I use Spark 2.1 in local mode and I'm running this simple application.
val N = 10 << 20
sparkSession.conf.set("spark.sql.shuffle.partitions", "5")
sparkSession.conf.set("spark.sql.autoBroadcastJoinThreshold", (N + 1).toString)
sparkSession.conf.set("spark.sql.join.preferSortMergeJoin", "false")
val df1 = sparkSession.range(N).selectExpr(s"id as k1")
val df2 = sparkSession.range(N / 5).selectExpr(s"id * 3 as k2")
df1.join(df2, col("k1") === col("k2")).count()

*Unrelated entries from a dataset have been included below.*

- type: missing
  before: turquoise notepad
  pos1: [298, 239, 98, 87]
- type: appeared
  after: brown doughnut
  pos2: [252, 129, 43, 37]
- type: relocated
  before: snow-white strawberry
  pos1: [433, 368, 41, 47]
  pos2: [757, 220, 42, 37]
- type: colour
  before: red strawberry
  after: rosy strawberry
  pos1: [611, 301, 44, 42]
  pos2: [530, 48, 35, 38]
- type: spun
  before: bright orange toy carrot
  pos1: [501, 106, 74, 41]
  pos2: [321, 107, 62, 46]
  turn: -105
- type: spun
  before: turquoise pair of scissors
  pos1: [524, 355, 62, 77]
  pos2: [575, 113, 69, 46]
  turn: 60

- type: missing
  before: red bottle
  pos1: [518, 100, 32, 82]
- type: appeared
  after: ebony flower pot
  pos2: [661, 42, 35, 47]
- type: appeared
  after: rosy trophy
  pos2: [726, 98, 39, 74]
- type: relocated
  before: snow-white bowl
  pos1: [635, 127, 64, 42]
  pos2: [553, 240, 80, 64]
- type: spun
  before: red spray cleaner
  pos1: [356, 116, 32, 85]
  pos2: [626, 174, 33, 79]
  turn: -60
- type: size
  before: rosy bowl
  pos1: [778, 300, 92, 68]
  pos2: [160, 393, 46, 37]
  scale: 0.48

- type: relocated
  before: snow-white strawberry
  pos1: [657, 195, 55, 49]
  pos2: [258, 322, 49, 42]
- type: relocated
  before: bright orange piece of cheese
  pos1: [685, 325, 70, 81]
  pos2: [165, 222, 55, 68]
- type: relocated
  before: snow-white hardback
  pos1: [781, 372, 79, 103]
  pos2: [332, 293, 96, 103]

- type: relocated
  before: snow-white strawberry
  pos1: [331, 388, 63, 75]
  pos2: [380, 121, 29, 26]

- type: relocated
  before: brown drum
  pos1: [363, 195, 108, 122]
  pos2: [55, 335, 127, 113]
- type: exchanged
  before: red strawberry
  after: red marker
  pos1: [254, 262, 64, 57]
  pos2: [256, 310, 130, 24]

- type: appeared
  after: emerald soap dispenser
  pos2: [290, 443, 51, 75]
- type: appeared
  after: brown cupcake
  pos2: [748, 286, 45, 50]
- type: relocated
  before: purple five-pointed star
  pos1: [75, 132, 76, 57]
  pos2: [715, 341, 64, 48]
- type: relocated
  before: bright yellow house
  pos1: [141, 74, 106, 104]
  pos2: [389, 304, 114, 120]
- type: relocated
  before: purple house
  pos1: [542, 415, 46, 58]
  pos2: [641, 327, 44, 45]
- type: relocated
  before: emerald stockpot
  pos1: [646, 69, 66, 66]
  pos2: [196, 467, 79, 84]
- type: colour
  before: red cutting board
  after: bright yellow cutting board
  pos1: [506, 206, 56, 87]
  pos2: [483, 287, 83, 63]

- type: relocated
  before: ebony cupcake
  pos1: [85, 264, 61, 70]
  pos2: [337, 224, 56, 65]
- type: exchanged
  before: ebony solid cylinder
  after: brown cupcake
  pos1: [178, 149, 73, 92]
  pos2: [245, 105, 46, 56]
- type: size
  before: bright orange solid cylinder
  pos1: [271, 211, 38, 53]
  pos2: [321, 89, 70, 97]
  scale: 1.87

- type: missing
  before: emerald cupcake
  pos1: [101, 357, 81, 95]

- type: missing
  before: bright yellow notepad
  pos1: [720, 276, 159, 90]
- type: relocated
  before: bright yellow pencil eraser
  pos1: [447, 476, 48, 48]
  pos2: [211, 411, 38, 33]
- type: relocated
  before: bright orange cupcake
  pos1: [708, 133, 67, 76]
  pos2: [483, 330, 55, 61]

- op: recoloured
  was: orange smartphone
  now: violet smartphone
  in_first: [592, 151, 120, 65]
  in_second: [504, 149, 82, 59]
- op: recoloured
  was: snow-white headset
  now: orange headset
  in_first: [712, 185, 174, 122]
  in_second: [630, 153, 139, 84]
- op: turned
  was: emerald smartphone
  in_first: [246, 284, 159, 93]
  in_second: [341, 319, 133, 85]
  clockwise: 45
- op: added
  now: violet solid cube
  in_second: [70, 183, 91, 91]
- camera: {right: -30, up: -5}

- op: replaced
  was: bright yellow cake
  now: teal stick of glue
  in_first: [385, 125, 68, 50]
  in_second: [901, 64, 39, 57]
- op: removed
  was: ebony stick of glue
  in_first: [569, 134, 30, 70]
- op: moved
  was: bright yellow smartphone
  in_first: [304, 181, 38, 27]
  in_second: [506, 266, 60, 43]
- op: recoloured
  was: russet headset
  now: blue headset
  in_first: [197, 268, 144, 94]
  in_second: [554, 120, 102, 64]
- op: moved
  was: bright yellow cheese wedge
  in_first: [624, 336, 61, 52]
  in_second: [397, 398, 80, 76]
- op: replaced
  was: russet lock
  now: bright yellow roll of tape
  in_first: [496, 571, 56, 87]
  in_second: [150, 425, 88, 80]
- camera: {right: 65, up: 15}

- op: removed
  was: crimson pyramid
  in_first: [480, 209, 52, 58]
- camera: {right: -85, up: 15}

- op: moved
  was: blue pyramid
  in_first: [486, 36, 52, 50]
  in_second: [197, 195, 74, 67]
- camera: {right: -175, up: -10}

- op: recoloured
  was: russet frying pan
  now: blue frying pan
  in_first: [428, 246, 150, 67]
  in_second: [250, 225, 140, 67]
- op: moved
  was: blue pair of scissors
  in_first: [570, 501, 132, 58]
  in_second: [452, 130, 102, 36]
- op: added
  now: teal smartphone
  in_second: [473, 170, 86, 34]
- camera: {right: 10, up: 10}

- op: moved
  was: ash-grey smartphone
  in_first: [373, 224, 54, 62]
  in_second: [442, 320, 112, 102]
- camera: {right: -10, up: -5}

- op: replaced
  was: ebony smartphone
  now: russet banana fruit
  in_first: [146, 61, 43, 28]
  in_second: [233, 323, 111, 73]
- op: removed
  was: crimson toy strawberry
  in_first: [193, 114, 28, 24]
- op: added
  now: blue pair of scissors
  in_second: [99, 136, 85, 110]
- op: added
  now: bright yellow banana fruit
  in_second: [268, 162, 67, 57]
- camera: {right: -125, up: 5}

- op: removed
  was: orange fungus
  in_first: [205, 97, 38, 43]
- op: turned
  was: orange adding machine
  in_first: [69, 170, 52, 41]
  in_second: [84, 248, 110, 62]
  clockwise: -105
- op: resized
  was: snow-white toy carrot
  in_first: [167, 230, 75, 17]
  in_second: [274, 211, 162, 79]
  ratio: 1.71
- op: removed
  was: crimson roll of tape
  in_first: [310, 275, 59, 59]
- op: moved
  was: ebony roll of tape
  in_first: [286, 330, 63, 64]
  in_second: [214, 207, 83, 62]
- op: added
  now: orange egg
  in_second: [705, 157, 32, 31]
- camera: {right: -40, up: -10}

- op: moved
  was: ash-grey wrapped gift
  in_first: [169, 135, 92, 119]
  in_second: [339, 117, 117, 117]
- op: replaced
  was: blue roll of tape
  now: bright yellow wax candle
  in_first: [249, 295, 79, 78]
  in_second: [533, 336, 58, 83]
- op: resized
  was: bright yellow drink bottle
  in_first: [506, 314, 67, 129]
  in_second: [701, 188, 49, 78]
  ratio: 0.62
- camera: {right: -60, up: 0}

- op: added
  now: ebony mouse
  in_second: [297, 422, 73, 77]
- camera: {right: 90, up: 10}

Here, the range(N) creates a dataset of Long (with unique values), so I assume that the size of
- df1 = N * 8 bytes ~ 80MB
- df2 = N / 5 * 8 bytes ~ 16MB
Ok now let's take df1 as an example. df1 consists of 8 partitions and shuffledRDDs of 5 , so I assume that
- # of mappers (M) = 8
- # of reducers (R) = 5
As the # of partitions is low, Spark will use the Hash Shuffle which will create M * R files in the disk but I haven't understood if every file has all the data, thus each_file_size = data_size resulting to M * R * data_size files or all_files = data_size .
However when executing this app, shuffle write of df1 = 160MB which doesn't match either of the above cases.
What am I missing here? Why has the shuffle write data doubled in size?
First of all, let's see what data size total(min, med, max)
means:
According to SQLMetrics.scala#L88 and ShuffleExchange.scala#L43 , the data size total(min, med, max)
we see is the final value of dataSize
metric of shuffle. Then, how is it updated? It get updated each time a record is serialized: UnsafeRowSerializer.scala#L66 by dataSize.add(row.getSizeInBytes)
( UnsafeRow
is the internal representation of records in Spark SQL).
Internally, UnsafeRow
is backed by a byte[]
, and is copied directly to the underlying output stream during serialization, its getSizeInBytes()
method just return the length of the byte[]
. Therefore, the initial question is transformed to: Why the bytes representation is twice big as the only long
column a record have? This UnsafeRow.scala doc gives us the answer:
Each tuple has three parts: [null bit set] [values] [variable length portion]
The bit set is used for null tracking and is aligned to 8-byte word boundaries. It stores one bit per field.
since it's 8-byte word aligned, the only 1 null bit is taking another 8 byte, the same width as the long column. Therefore, each UnsafeRow
represents your one-long-column-row using 16 bytes.